Les deux scènes

Les deux scènes
Cinéma / L'Été du cinéma français 2021/ Tout simplement noir
  • Mercredi 14 Juillet à 18h00
  • Mercredi 14 Juillet à 20h30
  • Au Petit Kursaal
  • Tarif de 2,50 à 5€

Tout simplement noir

John Wax, Jean-Pascal Zadi – 1h30, 2020

Avec John Wax, Jean-Pascal Zadi, Fary Brito

 

Meilleur espoir masculin (Jean-Pascal Zadi), César 2021.

JP, un acteur raté de 40 ans, décide d’organiser la première grosse marche de contestation noire en France, mais ses rencontres, souvent burlesques, avec des personnalités influentes de la communauté et le soutien intéressé qu’il reçoit de Fary, le font osciller entre envie d’être sur le devant de la scène et véritable engagement.

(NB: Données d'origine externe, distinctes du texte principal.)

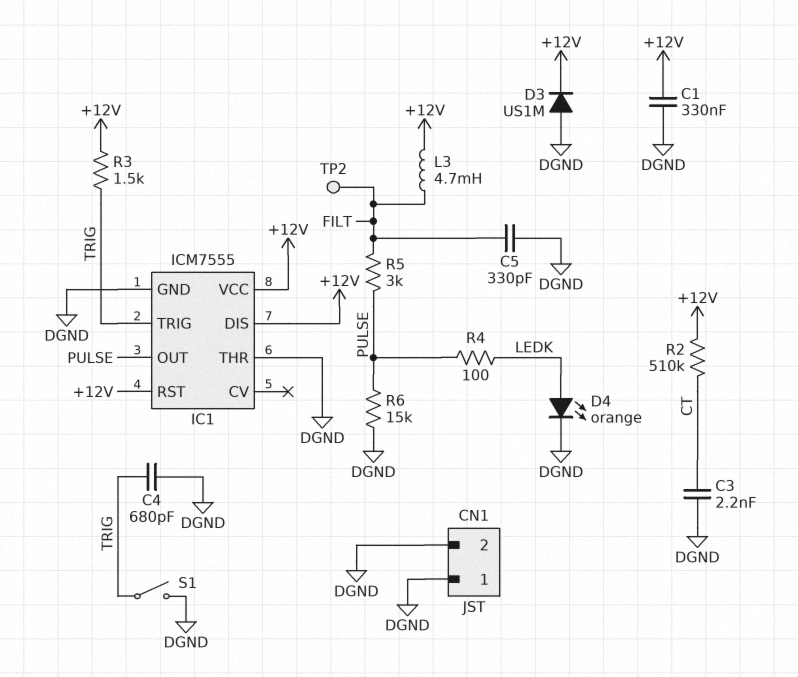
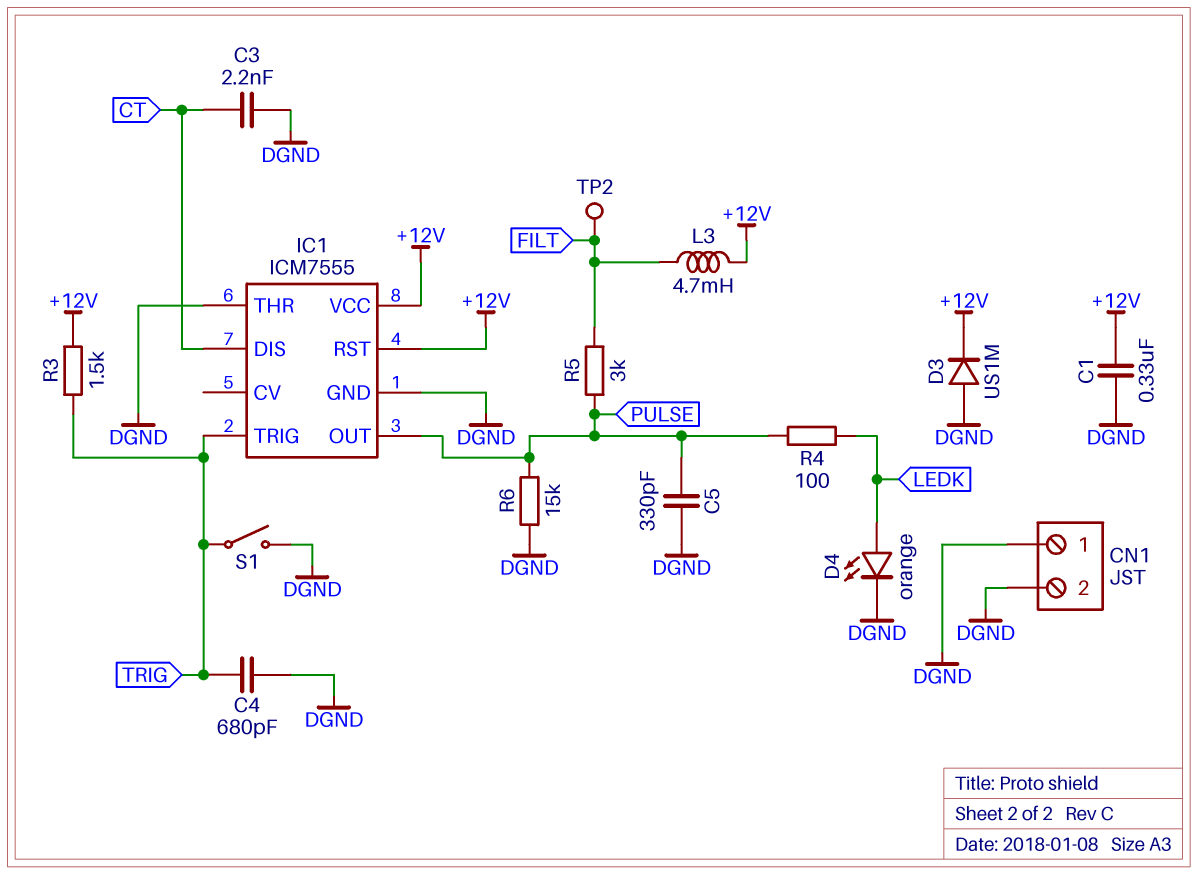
C5: 330pF (DGND, FILT) -> 330pF (DGND, PULSE)
IC1 pin DIS: +12V -> CT
R2: 510k (+12V, CT) -> none

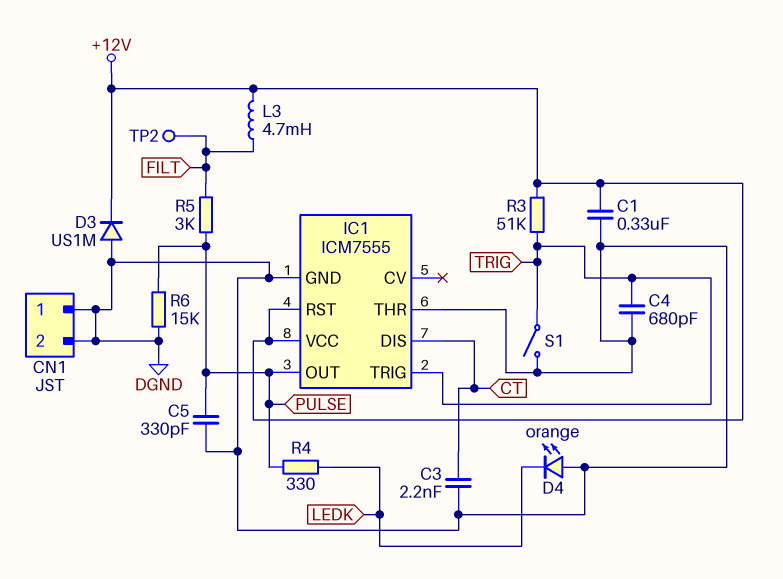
D4: LED orange (A LEDK, K DGND) -> LED orange (A DGND, K LEDK)
R3: 1.5k (+12V, TRIG) -> 51k (+12V, TRIG)
R4: 100 (LEDK, PULSE) -> 330 (LEDK, PULSE)

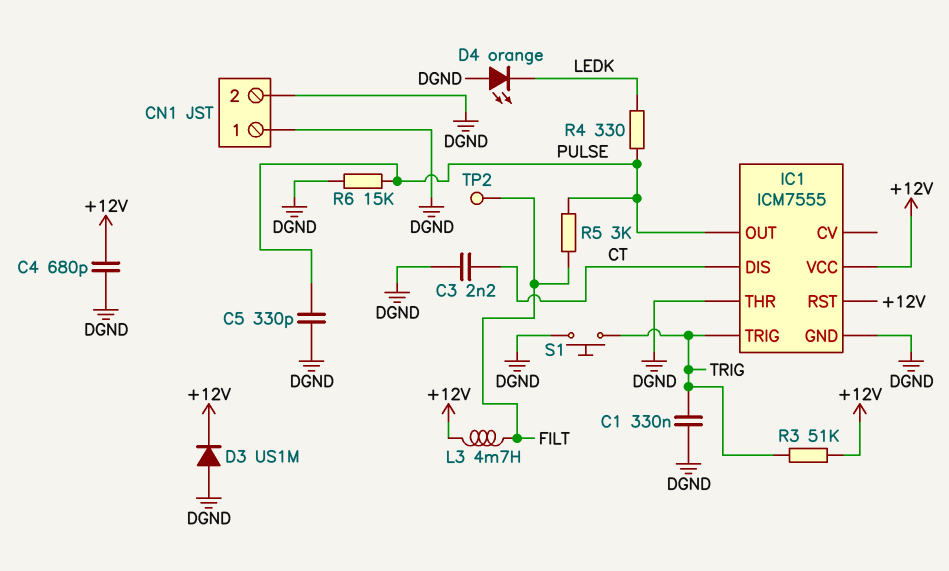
C1: 330nF (+12V, DGND) -> 330nF (DGND, TRIG)
C4: 680pF (DGND, TRIG) -> 680pF (+12V, DGND)
S1: switch (DGND, TRIG) -> button (DGND, TRIG)

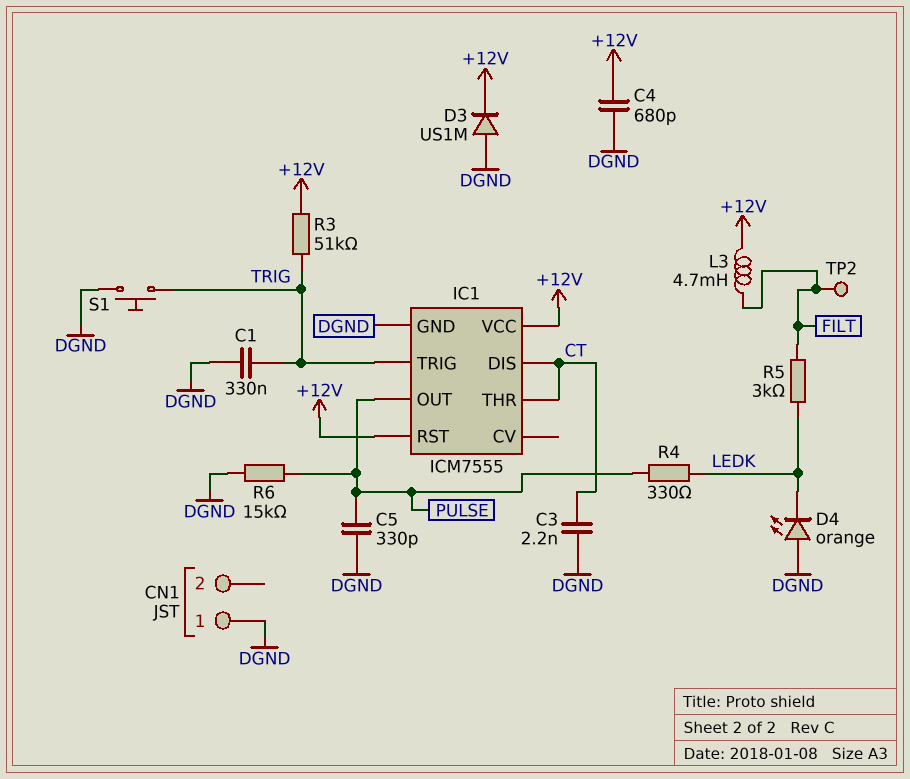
CN1 pin 2: DGND -> none
IC1 pin THR: DGND -> CT
R5: 3k (FILT, PULSE) -> 3k (FILT, LEDK)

Humoriste et ancien rappeur, auteur notamment de vidéos autoproduites et de la websérie Craignos, Jean-Pascal Zadi incarne sous son propre nom un youtubeur et comédien raté qui entreprend d’organiser, à Paris, une grande marche de contestation noire. Lui qui ne connaît personne se débrouillera pour rencontrer toutes les célébrités de la communauté noire et leur demander de participer à son action et de la relayer. Mais son ego et sa maladresse transformeront la plupart de ces rencontres en désastre. Le premier atout de ce faux documentaire est d’avoir convaincu tout ce beau monde de jouer avec son image pour s’interroger avec irrévérence sur le communautarisme, le métissage, la relation avec les Arabes et les Juifs, la place des femmes...Il faut entendre Fabrice Eboué se faire condamner par Lucien Jean Baptiste pour avoir osé rire de l’esclavage dans Case Départ et accuser en retour son détracteur d’avoir fait un film Bounty avec La Première Étoile. Ou encore Mathieu Kassovitz reprocher à son directeur de casting en voyant débarquer Zadi : « Je t’avais demandé l’Afrique et tu m’as ramené Montreuil ». Bourré de punchlines et de gags percutants, le film séduit par sa manière subtile de démonter un à un tous les clichés du racisme en feignant d’y succomber. On aime aussi son détournement des codes du reportage pour brosser en filigrane le portrait d’un père de famille attachant qui voudrait lui aussi sa place sous les sunlights.